Except we're fancy ruby developers so we'd probably do something like:

DOM (haml):

= form(:login_form, '/login') do
  = labelled_field :email
  = labelled_field :password, :type => :password
  = submit_button "Gimme"

CSS (sass):

#login_form
  :width 500px
  :background #eee
  
  input
    :padding 2px
  
  button
    :text-transform uppercase

JS (jquery):

$(function() { $('#login_form input[name="email"]').focus() })

Well, not exactly. Sure that's what the code would look like. But each chunk would have to go in it's special spot. In Rails each chunk may part (but not all) of these files

  • dom - /app/views/sessions/new.html.haml
  • css - /public/stylessheets/sass/screen.sass
  • js - /public/javascript/application.js

In Sinatra it's common to keep the files a little closer:

  • dom - /views/login_form.haml
  • css - /views/screen.sass
  • js - /views/application.js

... which is a slight improvement.

Interestingly, raw html allows you to keep the individual parts right next to each other:

<styles>
  ....
<styles>
<form>
  ....
</form>
<script>
  ...
</script>

... but this is discouraged because it mixes the content part of the document with style and behavior instructions that should be in the header.

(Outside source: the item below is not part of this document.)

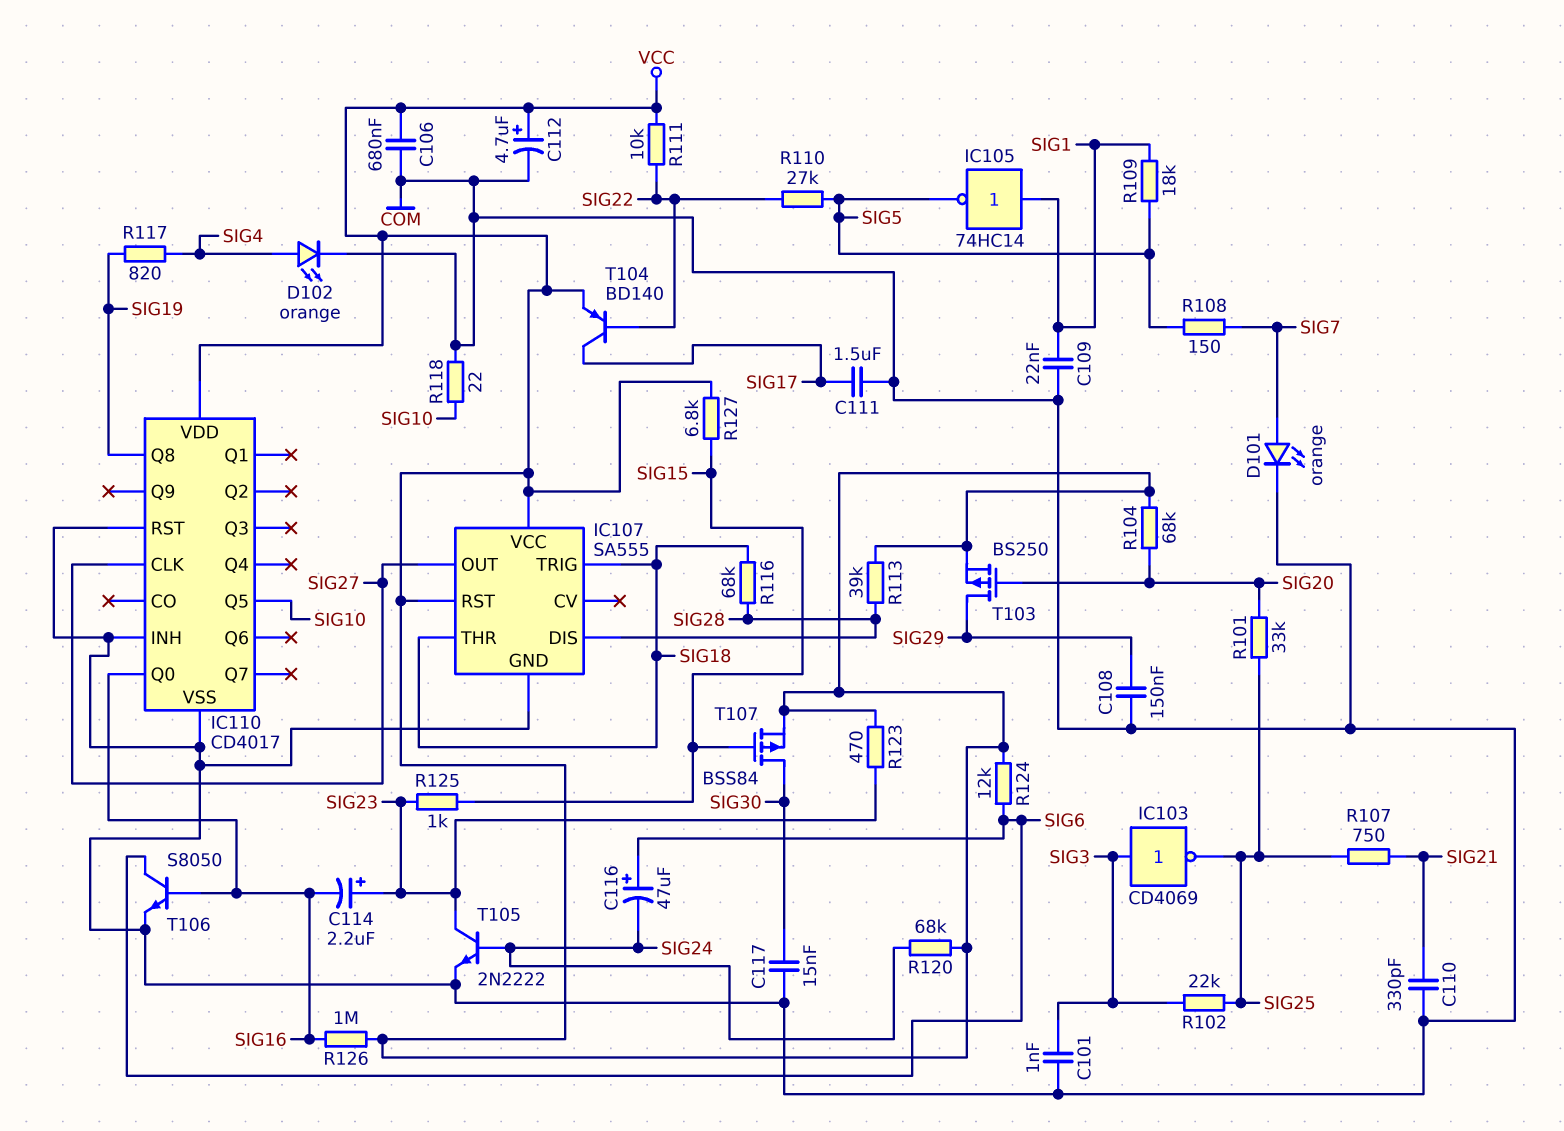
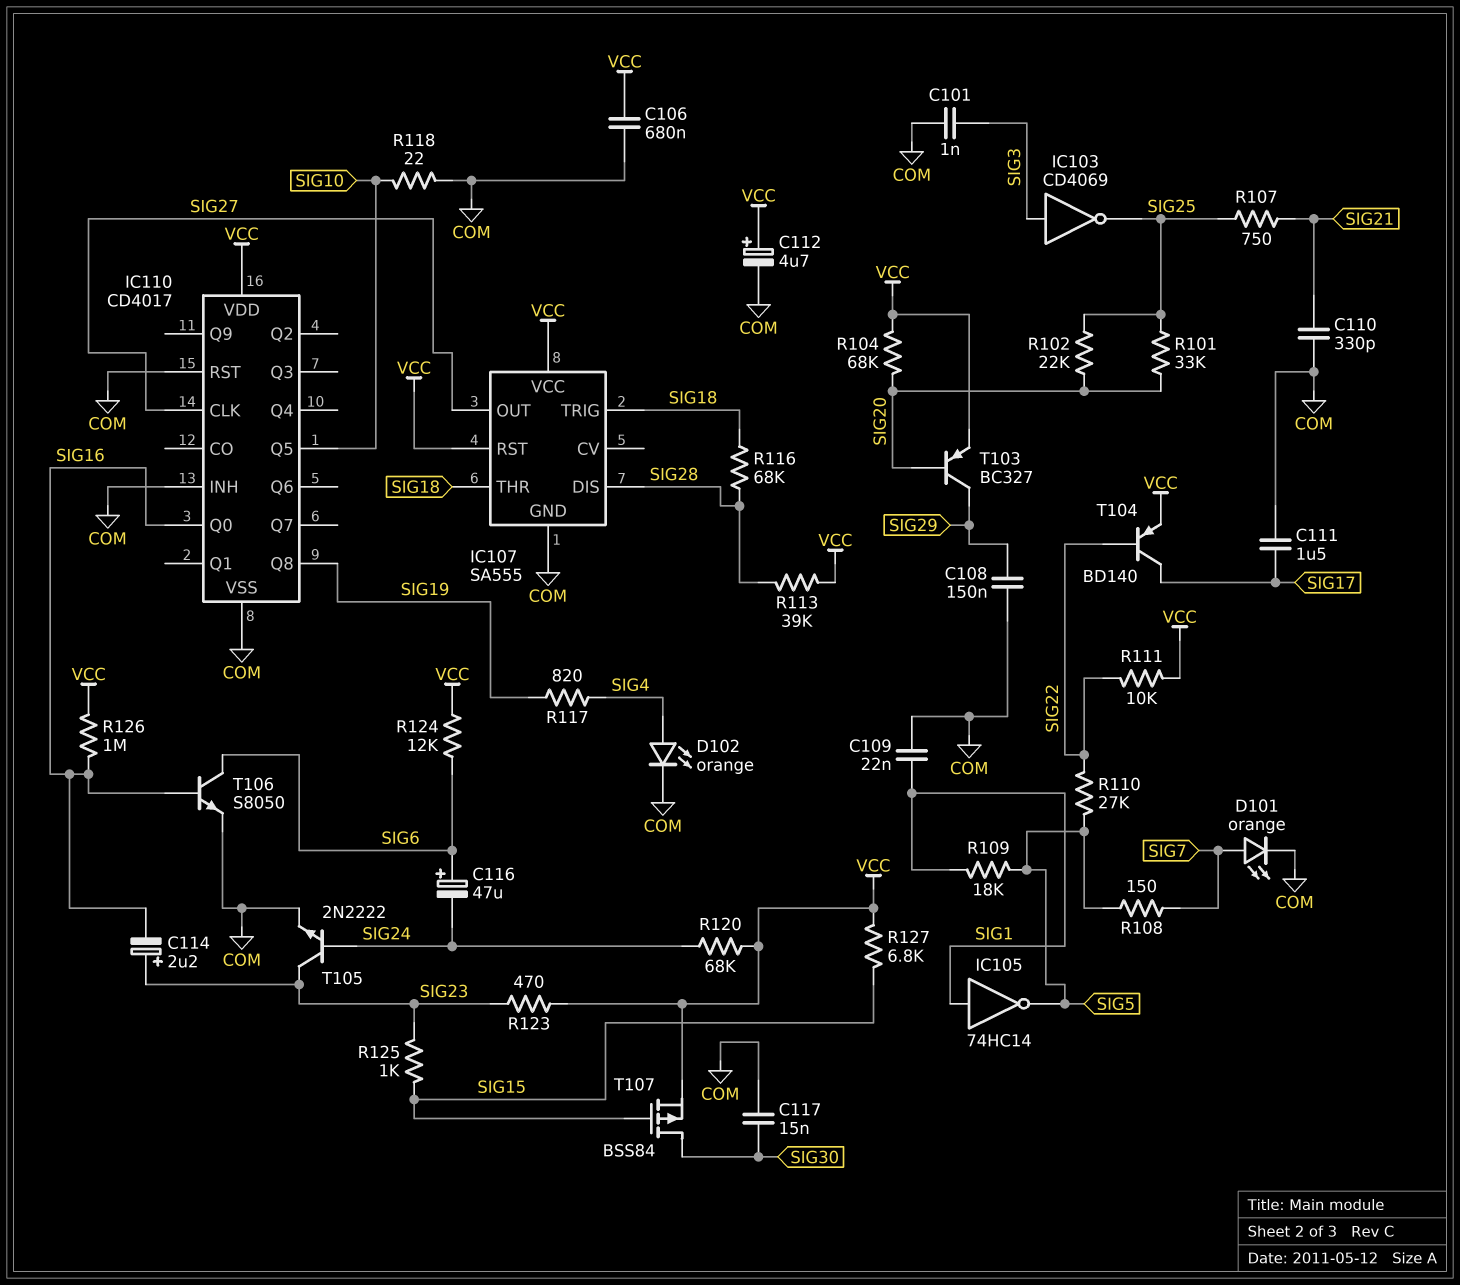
R102: 22k (SIG3, SIG25) -> 22k (SIG20, SIG25)
T103: PMOS BS250 (G SIG20, D SIG29, S VCC) -> PNP BC327 (B SIG20, C SIG29, E VCC)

There are two main problems with the way current UI code is split up:

  1. When you remove this UI you have to remove it from three different places

  2. The styles and js are located in a file that by default will be included in other pages. This encourages two bad practices:

  3. Premature generalisation. This is path to the dark side: "Seeing as I'm styling this button I should come up with a generic style for all buttons. I wonder if there is a button framework ..." and "Maybe I should create a class called 'focusFirst' and then add that class name to the form and then create a document ready event handler that automatically focuses the first element of the first form that has the 'focusFirst' class. I wonder if I can use a custom html attribute, maybe

    ... yeah, maybe I should start a thread on the WSG mailing list."

  4. Unnecessary specificity. For example the developer might realise that the #login_form styles will apply to any element with the id #login_form on any other page, including future no-yet-written pages. This may cause said developer to do something defensive like change the id to #session_new_login_form or they may decide to make the controller and action name a class of the body name like <body class='session_new'> and then target the form with a more specific selector: body.session_new #login_form.

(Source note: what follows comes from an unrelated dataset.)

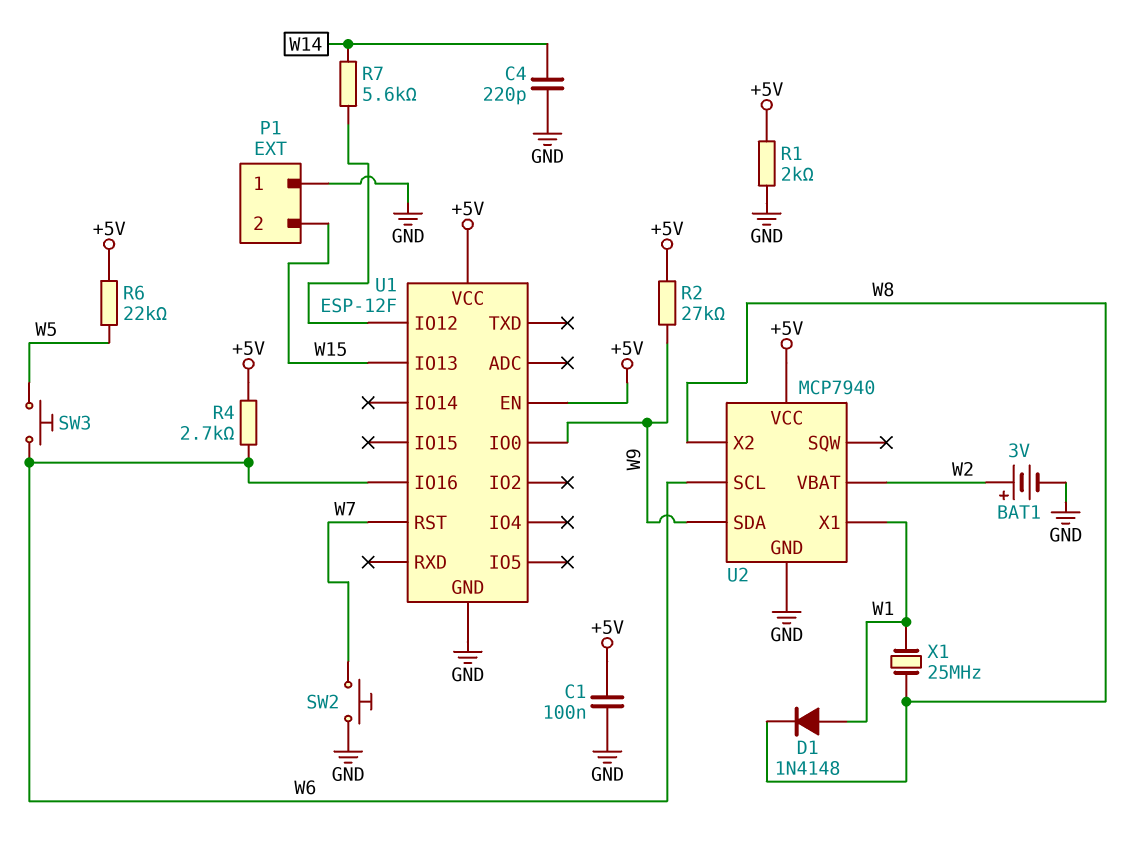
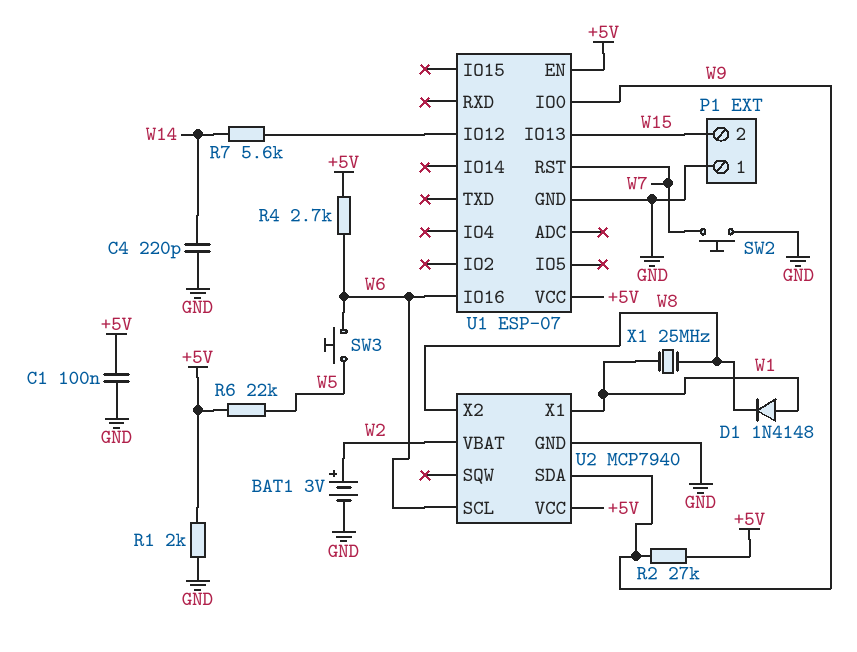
U1: ESP-12F -> ESP-07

Good code hygiene would be keeping code that is related close together (modularization) while isolating it from unrelated code (encapsulation).

I propose we implement a new view architecture that takes this into account. We could do it for Rails or Sinatra with basically the same interface so let's start with Sinatra because it's fancier and has a pretty decent extension api.

The public interface for the initial implementation would consist of two parts:

  1. HAML filters for capturing styles and script for rendering later by the layout (think content_for in rails). For example:

    = form(:login_form, '/login') do = labelled_field :email = labelled_field :password, :type => :password = submit_button "Gimme"

    styles: #login_form :width 500px :background #eee

     input
       :padding 2px
    
     button
       :text-transform uppercase
    

    script: $(function() { $('#login_form input[name="email"]').focus() })

would be a valid view file.

  1. The following helper methods:

    view(name) # renders a view, captures any styles or script defined in the views, this is also the same method you would use for "partials" ... which are just views.

    view_styles # call this from the header, will render out all the view styles in a <style> tag view_script # same as view_styles but for js

n.b. hidden markdown support activated

Carl has approved this as the next Tred project. ~Carl.